Dana’s Choc Chip Cookies
Who doesn’t love a choc chip cookie? And with school holidays here (or almost here – depending where you live) – it’s the perfect time to get busy in the kitchen and whip up a batch of these goodies. A special thank you to Squiz Kid chef-in-the-making Dana who has shared her recipe with us today.
These cookies are just the right combination of crunchy and chewy. I don’t know about you – but that’s the perfect cookie in my book.

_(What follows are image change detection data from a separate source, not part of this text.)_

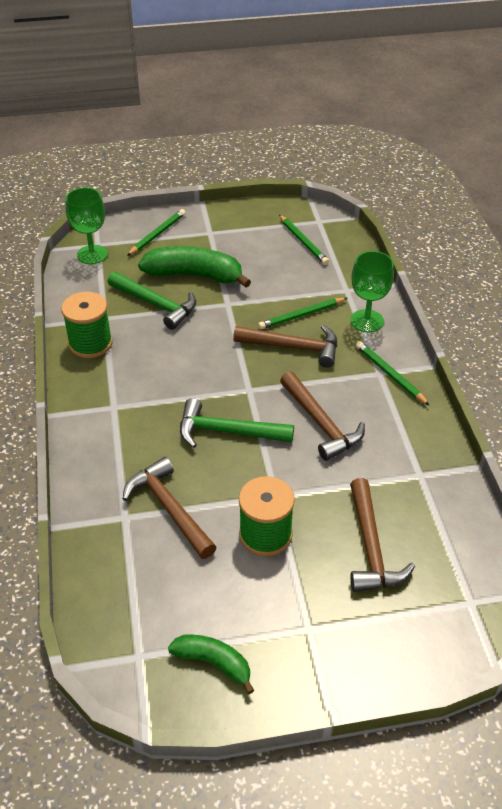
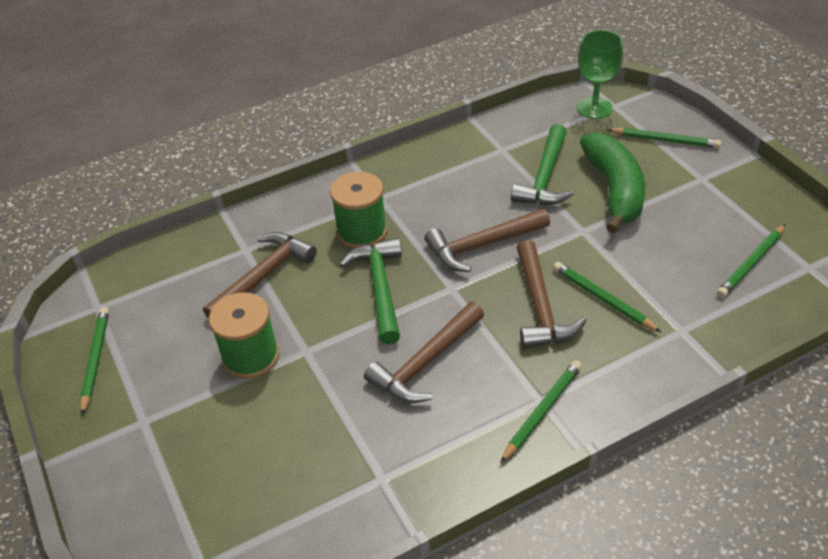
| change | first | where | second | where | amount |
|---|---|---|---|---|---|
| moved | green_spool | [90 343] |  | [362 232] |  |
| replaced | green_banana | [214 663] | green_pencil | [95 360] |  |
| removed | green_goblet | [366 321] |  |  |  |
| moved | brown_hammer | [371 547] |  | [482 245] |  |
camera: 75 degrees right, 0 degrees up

½ cup granulated sugar (100 g)
¾ cup brown sugar (165 g), packed
1 teaspoon salt
½ cup unsalted butter (115 g), melted
1 teaspoon vanilla extract
1 ¼ cups all-purpose flour (155 g)
½ teaspoon baking soda
110 grams of milk chocolate
- In a large bowl, whisk together the sugars, salt, and butter until a paste forms with no lumps
- Whisk in the egg and vanilla, beating until light ribbons fall off the whisk and remain for a short while before falling back into the mixture
- Sift in the flour and baking soda, then fold the mixture with a spatula. (Be careful not to overmix, which would cause the gluten in the flour to toughen resulting in cakier cookies)
- Fold in the chocolate chunks, then chill the dough for at least 30 minutes. For a more intense toffee-like flavour and deeper colour, chill the dough overnight. The longer the dough rests, the more complex its flavour will be
- Preheat oven to 180°C. Line a baking sheet with parchment paper
- Scoop the dough with an ice-cream scoop onto a parchment paper-lined baking sheet, leaving at least 4 inches (10 cm) of space between cookies and 2 inches (5 cm) of space from the edges of the pan so that the cookies can spread evenly
- Bake for 12-15 minutes, or until the edges have started to barely brown.